Isaiah is committed to these impossible pairings. A pack of wolves hanging out with sweet little lambs, not even grown up sheep. The calf, the sweet baby cow with those big brown eyes, is hanging with a Lion and his mama cow is grazing nearby with the bear that has developed a sudden taste for grass. It’s like suddenly all these voracious predators have had an epiphany and decided to be vegetarians. I like to imagine the wolf telling the Lion, “Oh I just have so much more energy on this green diet, you know plus I just feel good knowing my food is ethically sourced.” And the Lion nods while the Leopard and says, “Yeah, plus I have so much free time without all that hunting and it's been kind of great getting to know the goats…you know one actually made a joke about having a BBQ.” They pause awkwardly…”Such a kidder.” And really it's one thing to be the Lion or the Wolf but to be the sheep or the cows; stuck hopping none of your new friends have a relapse or remember that they don’t have four stomachs for processing grasses. That’s faith right there.
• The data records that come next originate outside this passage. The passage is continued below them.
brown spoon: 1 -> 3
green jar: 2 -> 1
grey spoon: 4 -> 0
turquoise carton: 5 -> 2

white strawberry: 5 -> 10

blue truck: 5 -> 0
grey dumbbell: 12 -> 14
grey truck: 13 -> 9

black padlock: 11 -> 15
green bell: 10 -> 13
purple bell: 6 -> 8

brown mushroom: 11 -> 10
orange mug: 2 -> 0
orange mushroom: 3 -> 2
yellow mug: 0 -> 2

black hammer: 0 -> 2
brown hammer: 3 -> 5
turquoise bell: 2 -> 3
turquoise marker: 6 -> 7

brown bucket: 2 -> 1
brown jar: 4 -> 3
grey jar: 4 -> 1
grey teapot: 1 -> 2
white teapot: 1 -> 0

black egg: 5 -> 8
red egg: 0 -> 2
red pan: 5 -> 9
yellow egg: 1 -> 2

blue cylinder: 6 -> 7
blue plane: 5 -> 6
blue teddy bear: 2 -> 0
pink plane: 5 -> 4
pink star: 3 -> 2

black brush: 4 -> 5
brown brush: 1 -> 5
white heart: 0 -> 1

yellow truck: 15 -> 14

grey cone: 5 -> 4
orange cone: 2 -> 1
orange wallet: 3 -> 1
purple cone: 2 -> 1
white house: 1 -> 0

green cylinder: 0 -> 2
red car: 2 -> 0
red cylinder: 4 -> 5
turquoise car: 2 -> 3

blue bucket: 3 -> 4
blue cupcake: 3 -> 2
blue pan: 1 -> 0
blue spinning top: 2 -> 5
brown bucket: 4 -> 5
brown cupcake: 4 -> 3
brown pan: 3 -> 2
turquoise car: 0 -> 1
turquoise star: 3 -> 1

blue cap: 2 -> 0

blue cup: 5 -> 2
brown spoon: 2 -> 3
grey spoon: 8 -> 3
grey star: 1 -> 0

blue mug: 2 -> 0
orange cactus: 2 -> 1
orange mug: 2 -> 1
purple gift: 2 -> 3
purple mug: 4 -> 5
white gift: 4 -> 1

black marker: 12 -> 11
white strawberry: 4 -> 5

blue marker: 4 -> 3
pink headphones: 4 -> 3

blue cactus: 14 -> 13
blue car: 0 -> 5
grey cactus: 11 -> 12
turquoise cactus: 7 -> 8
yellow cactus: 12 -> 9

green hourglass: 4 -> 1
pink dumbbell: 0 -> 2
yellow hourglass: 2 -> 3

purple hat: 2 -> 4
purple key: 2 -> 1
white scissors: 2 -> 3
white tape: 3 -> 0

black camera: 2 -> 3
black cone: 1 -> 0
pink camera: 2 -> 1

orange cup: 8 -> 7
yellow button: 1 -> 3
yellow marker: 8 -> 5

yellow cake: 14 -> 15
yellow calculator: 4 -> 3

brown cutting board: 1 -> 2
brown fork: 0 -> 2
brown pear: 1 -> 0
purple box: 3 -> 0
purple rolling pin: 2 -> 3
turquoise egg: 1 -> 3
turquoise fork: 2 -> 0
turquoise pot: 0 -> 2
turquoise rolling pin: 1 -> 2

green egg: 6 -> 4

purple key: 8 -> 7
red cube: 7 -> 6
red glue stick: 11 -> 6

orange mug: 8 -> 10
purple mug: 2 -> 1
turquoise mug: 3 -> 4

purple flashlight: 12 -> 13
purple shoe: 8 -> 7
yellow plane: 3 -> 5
Isaiah is writing about the impossible. Snakes and toddlers living in harmony. Lambs and wolves taking a little nap together, the lions and bears eating straw…you know…just chewing the cud with the cows…Isaiah doesn’t even need to say, ”though it may seem impossible, nothing is impossible for the Lord.” He has pretty much clarified that God dreams an impossible dream. Isaiah offers this word when Israel is in an impossible place. Their days of being the Lion are long gone. They are not the regional power they were when David was king. He rose to power when other regional superpowers were in decline. So with a bit of charisma, violence, cunning and luck David not only rises from obscurity into royalty, he takes his country with him. They become an imperial power, they become the lion but no matter how much David invests into the future of Israel, his grandsons and great-grandsons will struggle. And now they are the lamb and they are circled again and again by violent and deadly armies.

If you read about this time period in Kings you will find an interesting litany. Every chapter or so the new king is named, his parents and then it will say he did what was evil in the sight of the lord. Over and over, the king, his parents and he did what was evil in the sight of the lord. Clearly being king has a pass/fail grading system and only two pass. Only two kings do what is right in the sight of the Lord.

The two right and just kings, the two good kings are Hezekiah and his grandson Josiah. They are notable for their commitment to their faith identity. They are committed to listening to God and to being a part of the covenant that their fathers and grandfathers shared with God before them. And when they commit to the covenant they re-commit Israel. Israel has a complicated history of not listening or living into the covenant and the kings really highlight this struggle. Listening to the covenant means putting the vulnerable first and creating just working conditions but most kings don’t grow kingdoms that way. Additionally, as the nation grew in power, the opportunity to grow even more was enhanced by marriage. A princess from another country brought wealth, trade agreements, access to goods and she brought her Gods. Having many God’s complicates a covenant to the One God of Israel but they keep trying it anyway. Jerusalem became a cosmopolitan city and priests and practices, altars and shrines from other faith traditions took their place in Israel, in Jerusalem and even in the temple that belonged to the One God of Israel. Some of these practices involved priestly prostitutes and child sacrifice, practices Israel had long ago abolished. And the relationship between people who want to be faithful to the covenant with God grows in conflict with the royal family that increasingly drifts from the covenant. Hezekiah and Josiah go on a rampage cleaning house. They tear down the altars and shrines and remove and even kill the priests. And it begs the question: what it means to do what is right in the sight of the Lord? Do you have to remove the alternatives?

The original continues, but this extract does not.